The Soviet Union’s invasion of Afghanistan in 1979 visited the wrath of the Second World on another nation of the Third World. The Taliban emerged in response. Once the Soviets had left, the Taliban turned against the Americans, who invaded Afghanistan after the 9/11 terrorist attacks and stayed for two decades till they, too, left.

America’s longest war has ended, but only to reconfirm the Third World’s fears of its dispensability in the imperial scheme of things.

True, the beneficiaries of the American or the Soviet retreat from the contemporary Third World have been and are brutal. The Maoist Khmer Rouge turned Cambodia into a national killing field after the American withdrawal from Indochina. The Taliban, which essentially is an insurrectionary force elevated again to statehood, will pursue its religious agenda no matter what.

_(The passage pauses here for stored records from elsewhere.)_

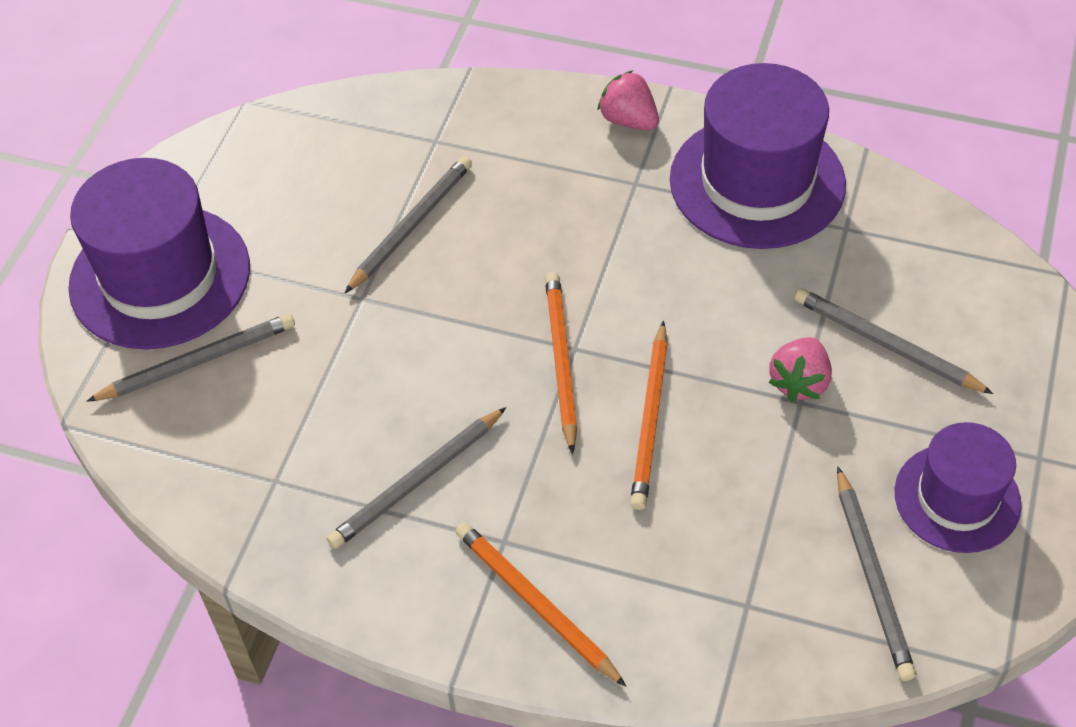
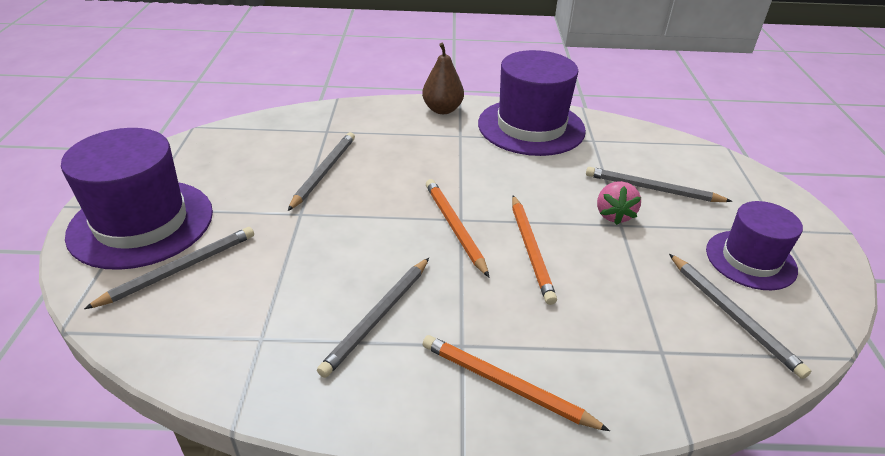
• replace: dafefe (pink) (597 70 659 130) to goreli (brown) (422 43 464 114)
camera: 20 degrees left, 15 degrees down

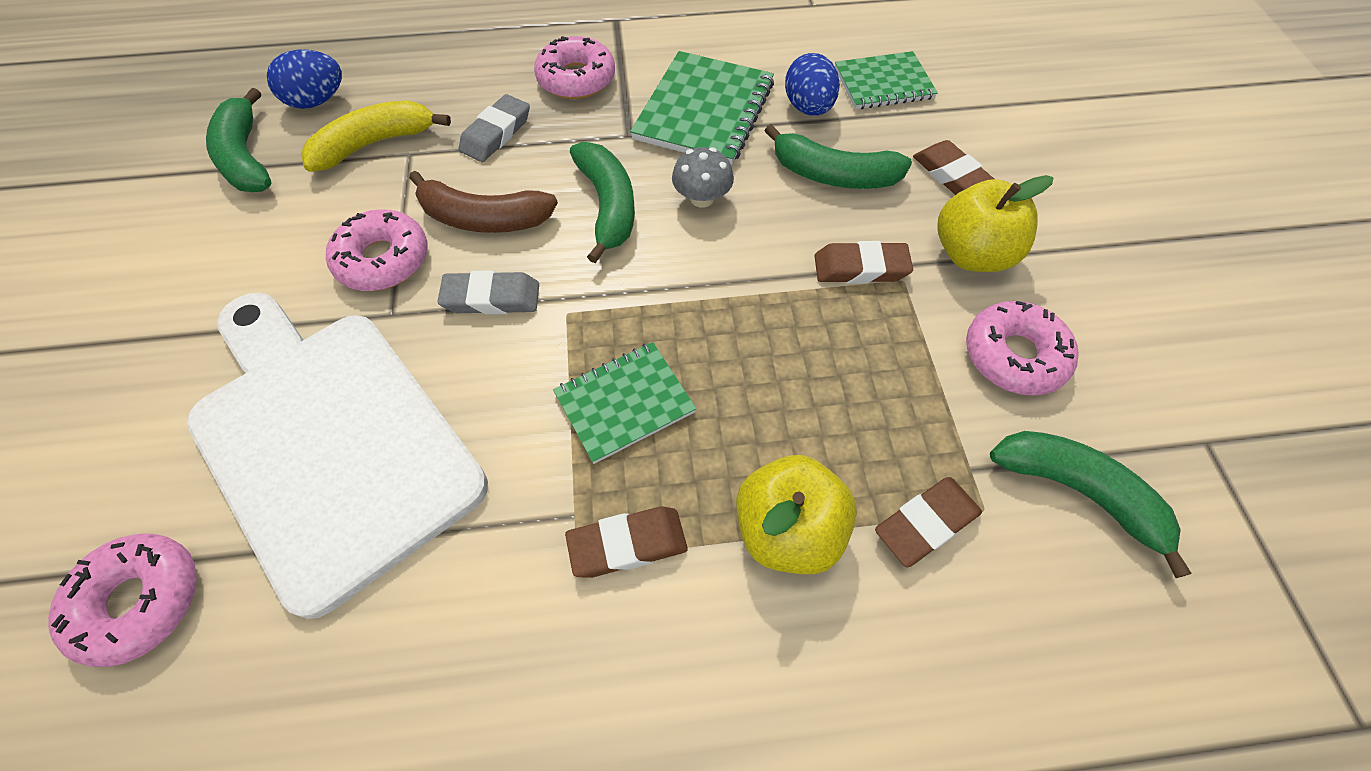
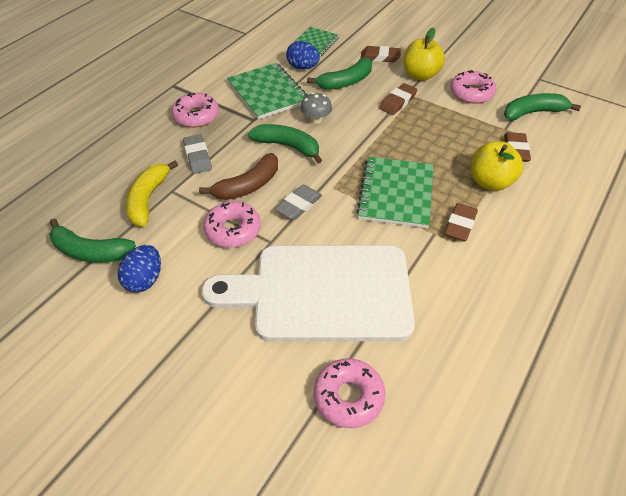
• move: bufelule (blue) (267 49 342 109) to (118 245 161 293)
• resize: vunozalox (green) (553 342 697 464) = (356 157 433 228) x1.52
camera: 50 degrees left, 10 degrees down

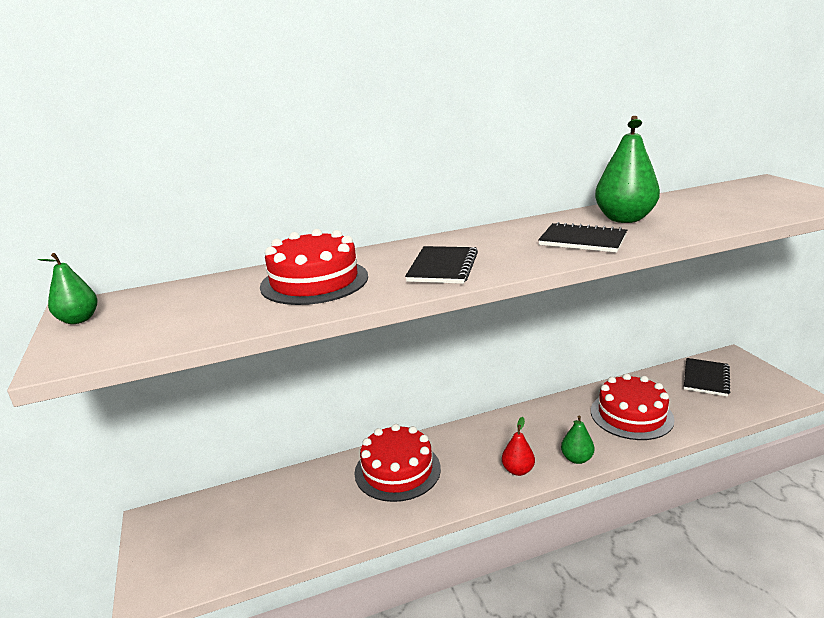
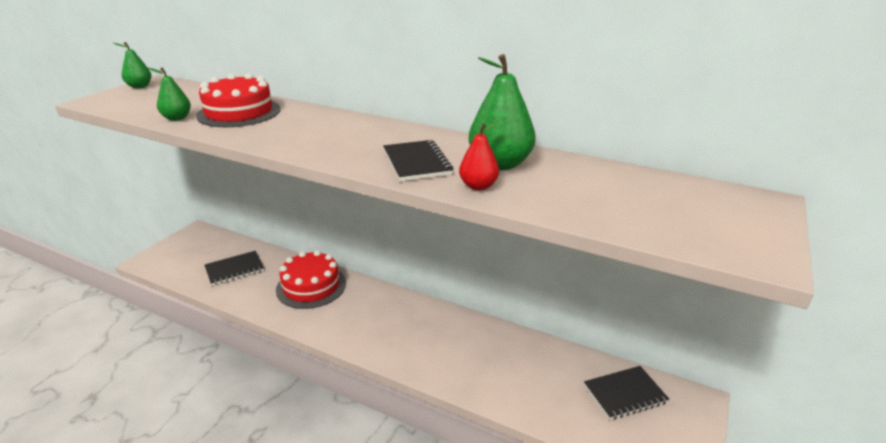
• move: vunozalox (black) (405 246 478 284) to (204 251 264 286)
• delete: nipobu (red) (591 373 675 440)
• move: goreli (green) (561 416 594 464) to (148 67 191 121)
• move: goreli (red) (502 417 535 476) to (459 121 499 190)
camera: 45 degrees right, 5 degrees up

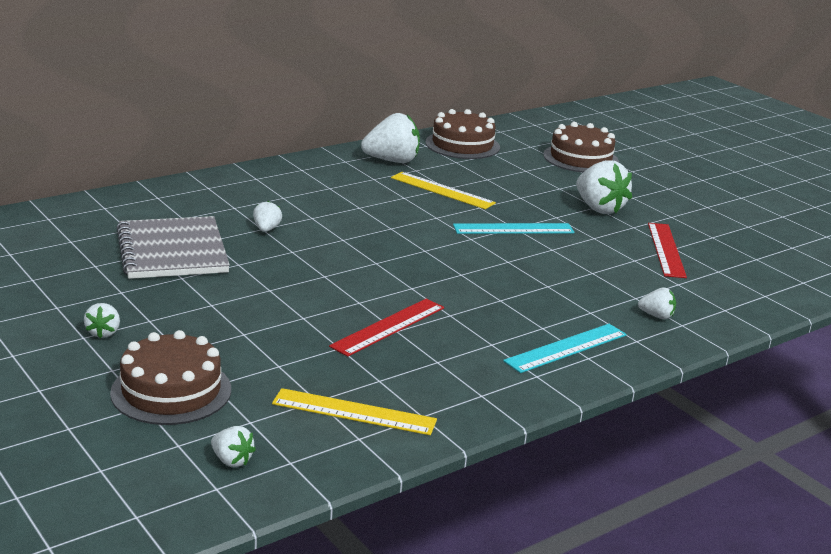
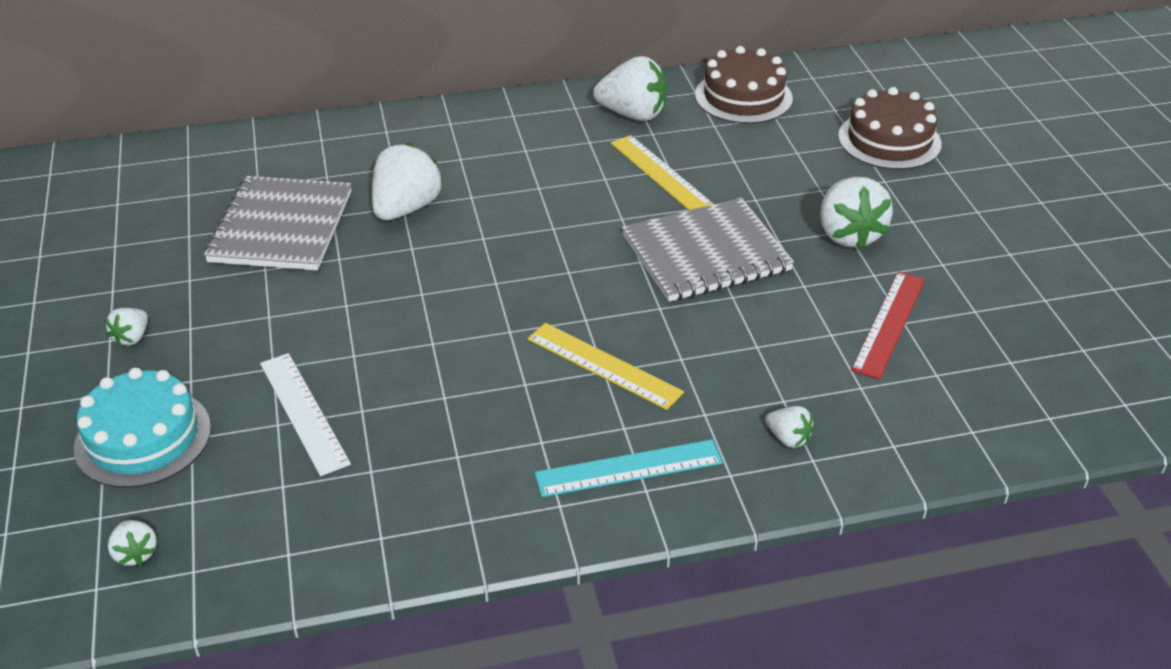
• resize: dafefe (white) (253 201 282 232) = (372 143 443 220) x2.00
• replace: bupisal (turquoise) (453 223 574 234) to vunozalox (grey) (622 198 794 302)
• delete: bupisal (red) (329 299 444 357)
• recolor: nipobu (brown) (110 330 231 425) to nipobu (turquoise) (74 368 211 488)
• move: bupisal (yellow) (272 388 437 435) to (528 323 684 410)
• insert: bupisal (white) (260 353 351 476)
camera: 25 degrees right, 15 degrees up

However, the location of Vietnam then and Afghanistan now in the Third World attests to their precarious relevance to the Western world today, which includes the United States and Russia (part of the former Soviet Union).

It is inconceivable that either Washington or Moscow would have allowed their common European sphere to have fallen to the depredations that have visited Indochina or are revisiting South or Central Asia. Indeed, America pacified the Balkans following the break-up of Yugoslavia after the Cold War. Although at odds with the United States, Russia stabilises the same region today through a balance of power with the North Atlantic Treaty Organization so that fragile civil polities are not overwhelmed by military or insurgent takeovers.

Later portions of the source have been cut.